Und wir merken beim Ansehen, dass so eindeutig, wie manche Bilder es nahezulegen scheinen, die Antworten niemals sein können. Die großen Fragen lassen sich nicht beantworten – eine gute Hinführung zu einer bewusst philosophischen Sichtweise unserer Welt.

Gleich zu Beginn bremst uns das Buch. Verlangsamung entsteht durch die beiden ersten Abbildungen von 16 Porträts nach dem Schema „vorher-nachher“, die wie Suchbilder vor- und zurückblätternd ein genaues Hinsehen und Vergleichen einfordern. Diese Eröffnung stimmt ein auf das gemächliche Tempo, das dieses Bändchen braucht.

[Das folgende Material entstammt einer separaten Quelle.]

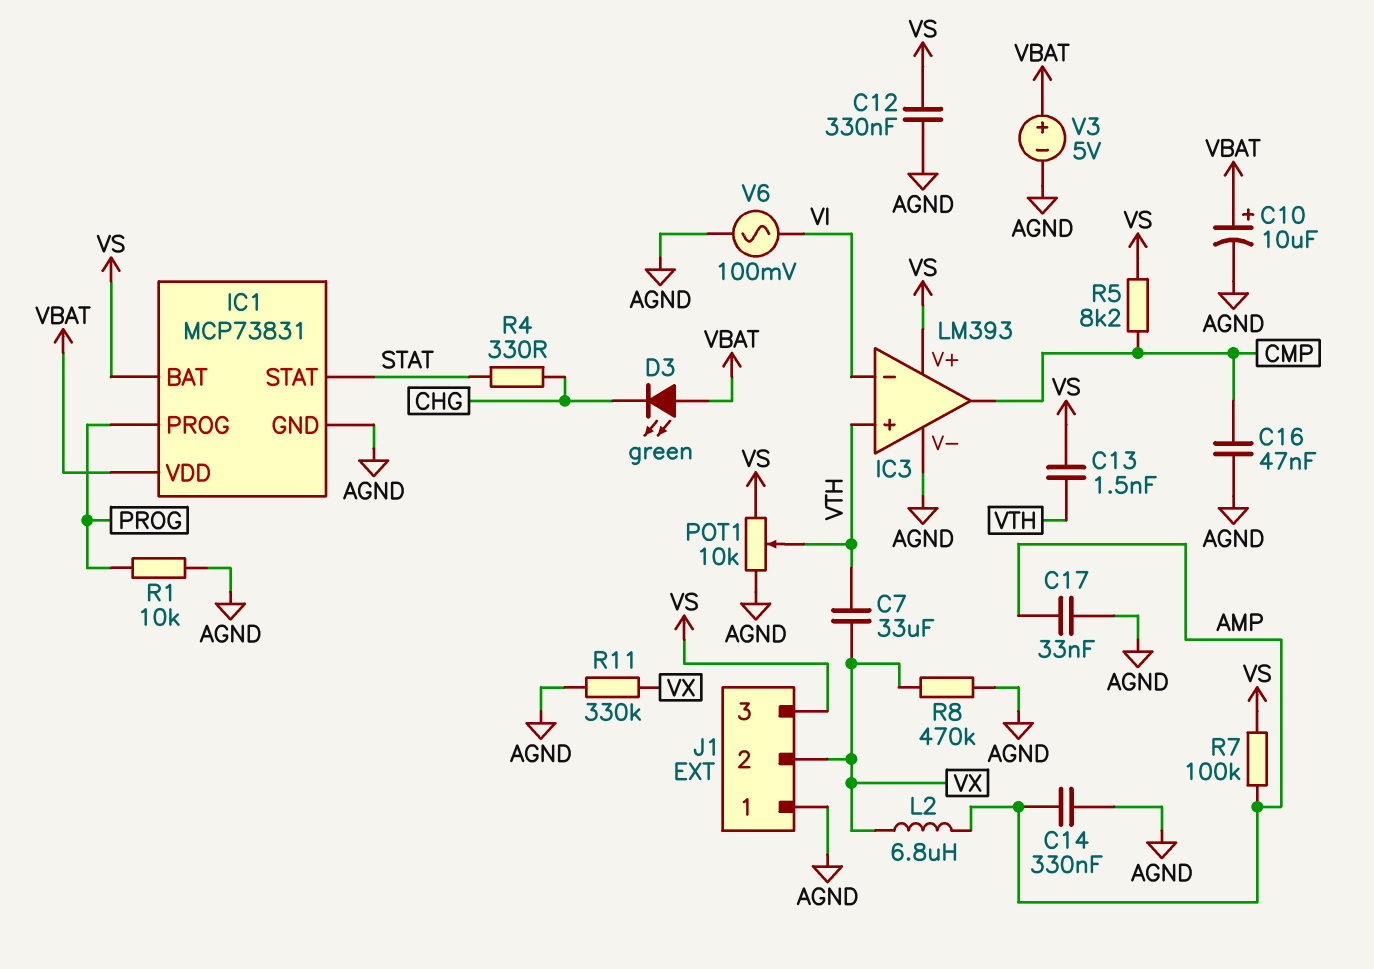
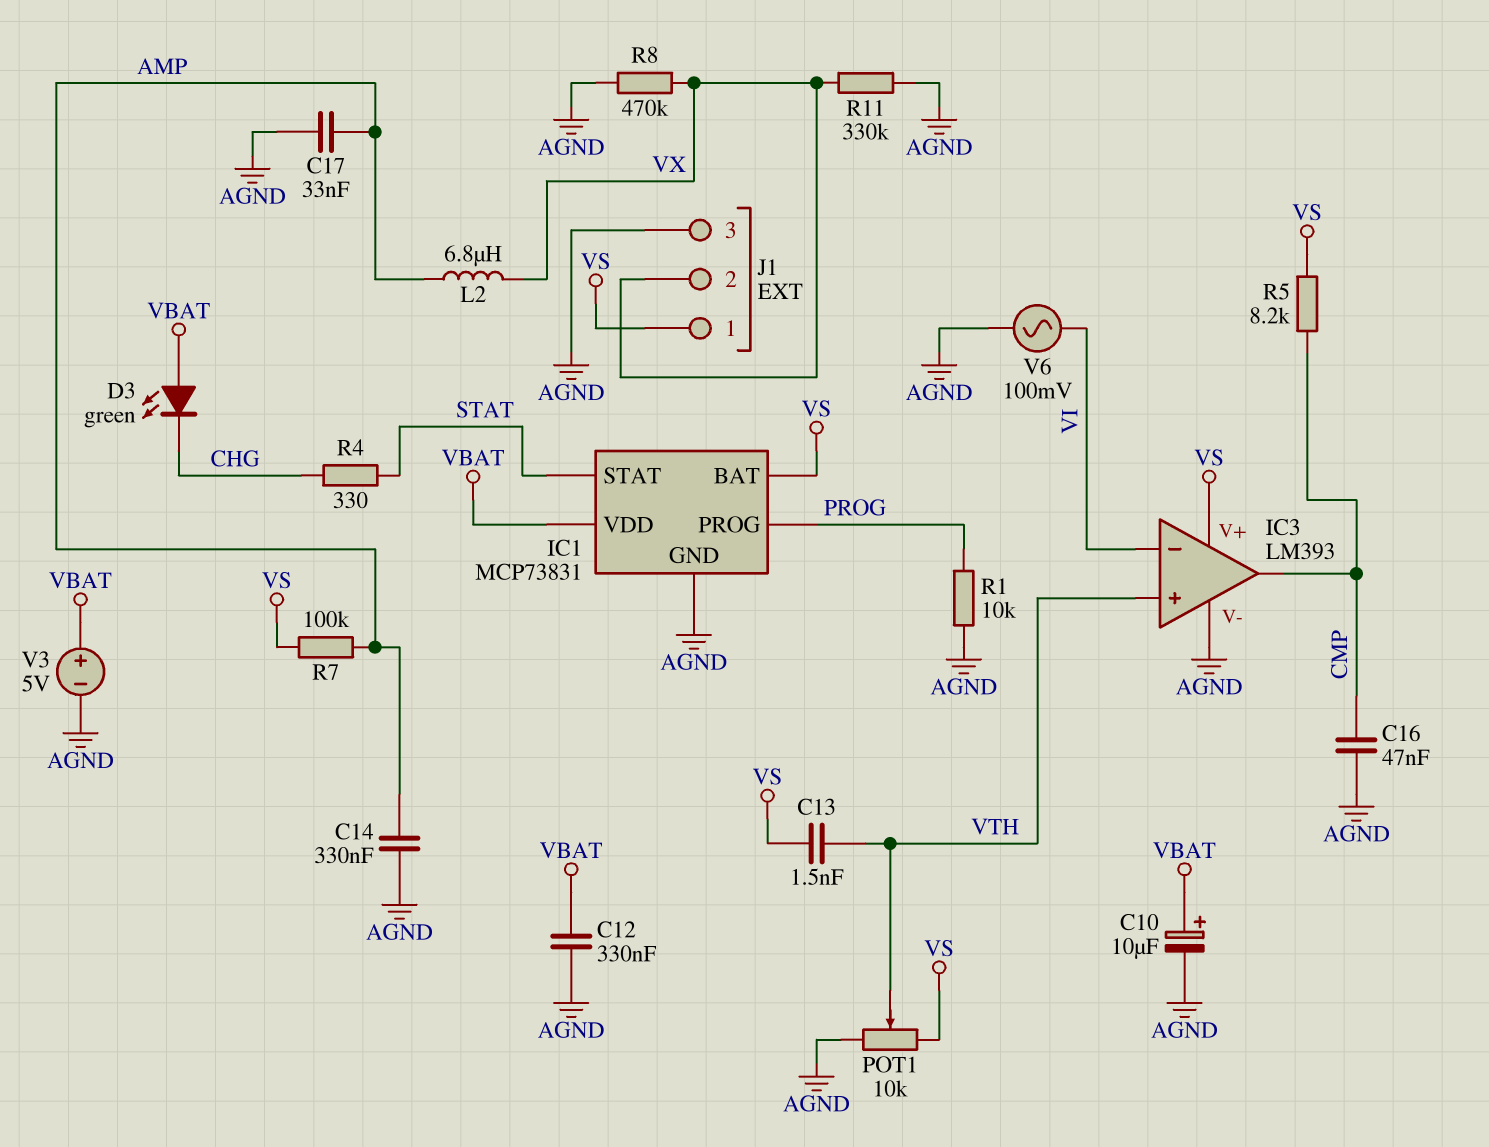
C7: 33uF (VTH, VX) -> none
C12: 330nF (AGND, VS) -> 330nF (AGND, VBAT)
J1 pin 1: AGND -> VS
J1 pin 3: VS -> AGND

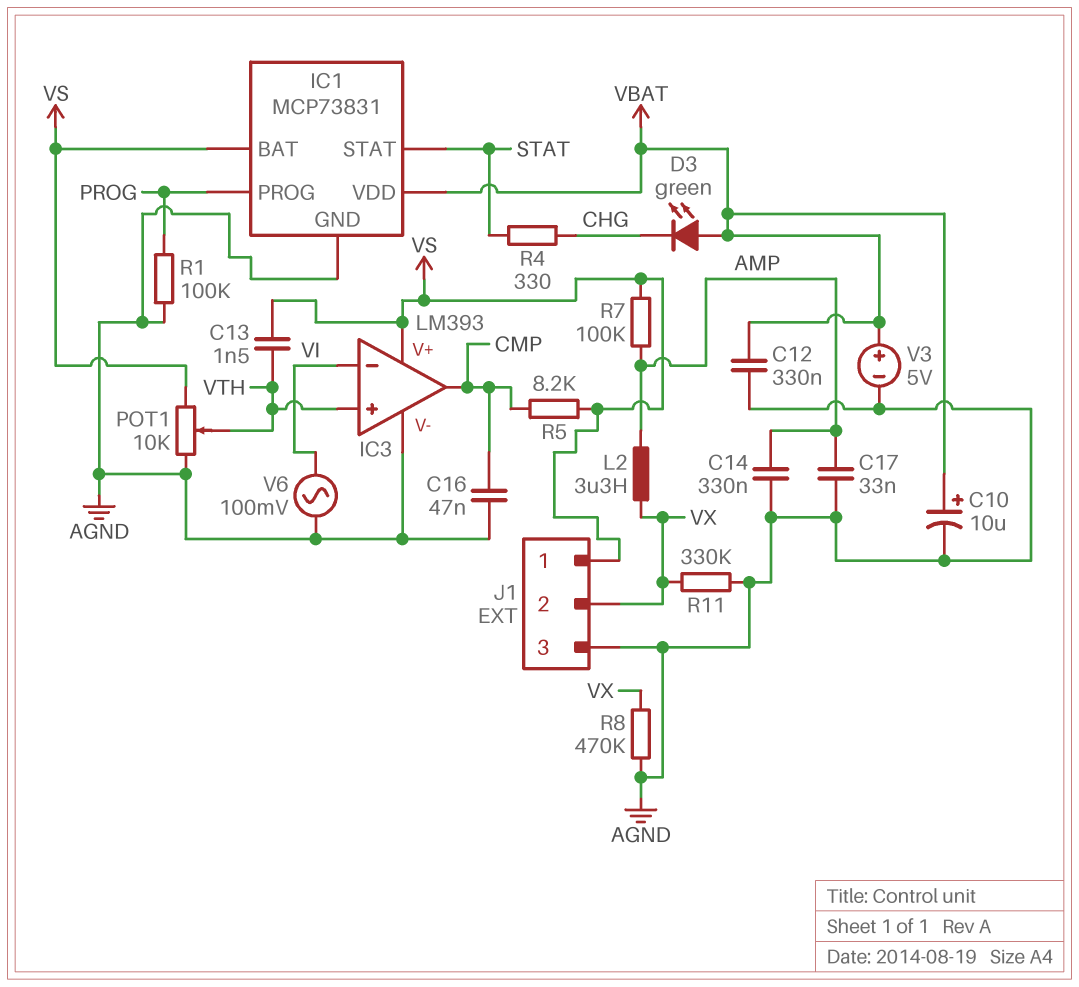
L2: 6.8uH (AMP, VX) -> 3.3uH (AMP, VX)
R1: 10k (AGND, PROG) -> 100k (AGND, PROG)

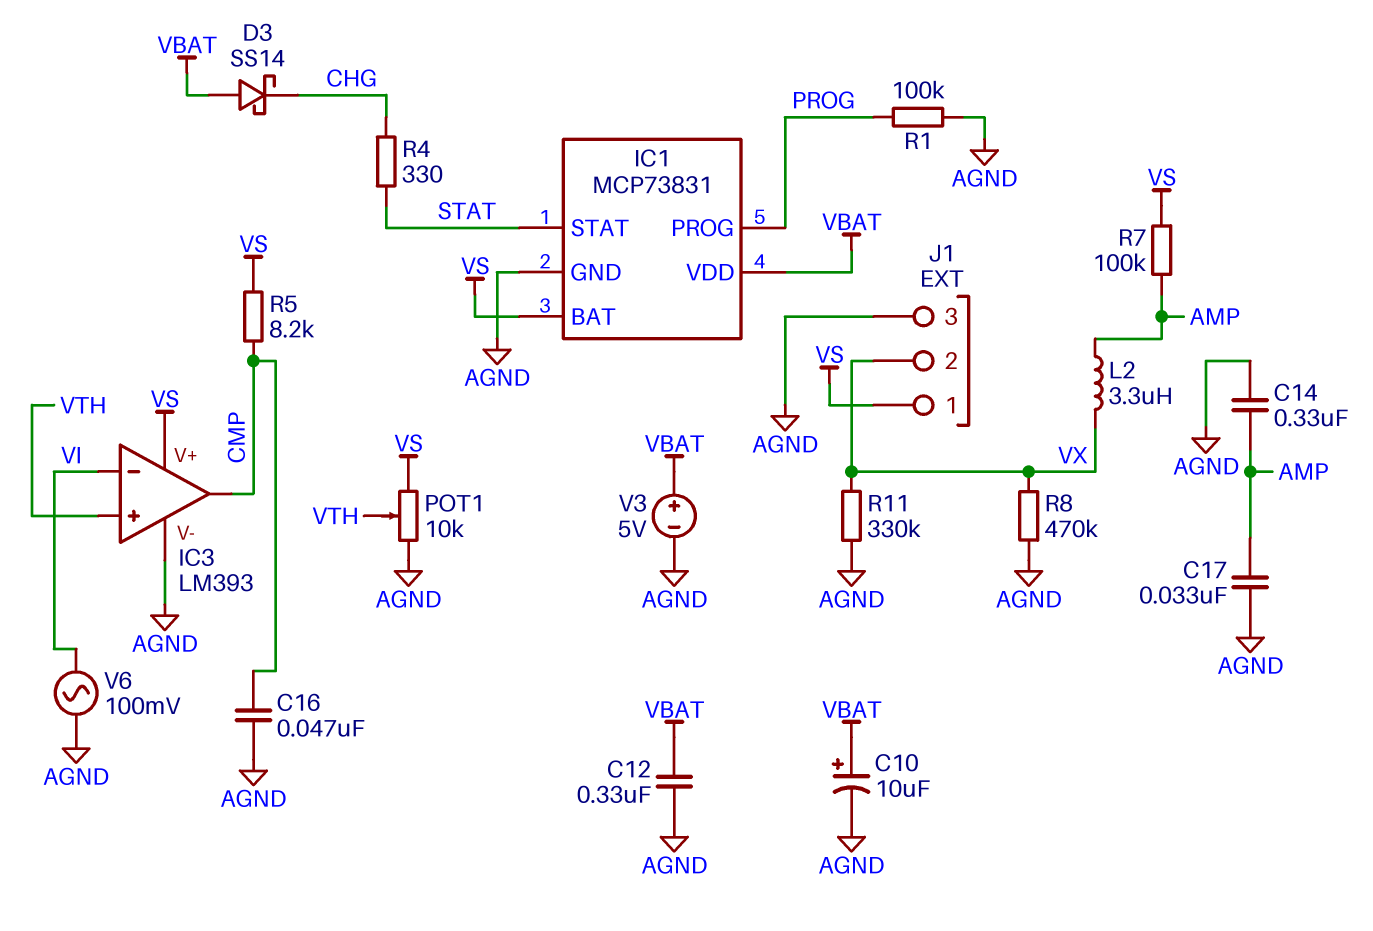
C13: 1.5nF (VS, VTH) -> none
D3: LED green (A VBAT, K CHG) -> schottky SS14 (A VBAT, K CHG)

Die Autorin hat der Abfolge ihrer Fragen keine starre Struktur zugrunde gelegt, auch wenn diese sorgfältig komponiert ist. Manche sind auf eine Doppelseite beschränkt, einige Überlegungen werden auf der darauffolgenden Doppelseite weitergeführt. Die Reihung lädt ein zu mäandrierenden Gedankengängen. „Haben Eltern ihre Kinder immer lieb?“ bildet eines der Zentren. Zusammen mit der voran- und nachfolgenden Doppelseite wird eine Geschichte von Trennung, der Sehnsucht nach Glück in einer Partnerschaft und der Offenheit von Beziehungs- und Familienformen erzählt. Das Wiedererkennen mancher der eingangs porträtierten 16 Personen legt ein Verknüpfen der einzelnen Fragen untereinander nahe.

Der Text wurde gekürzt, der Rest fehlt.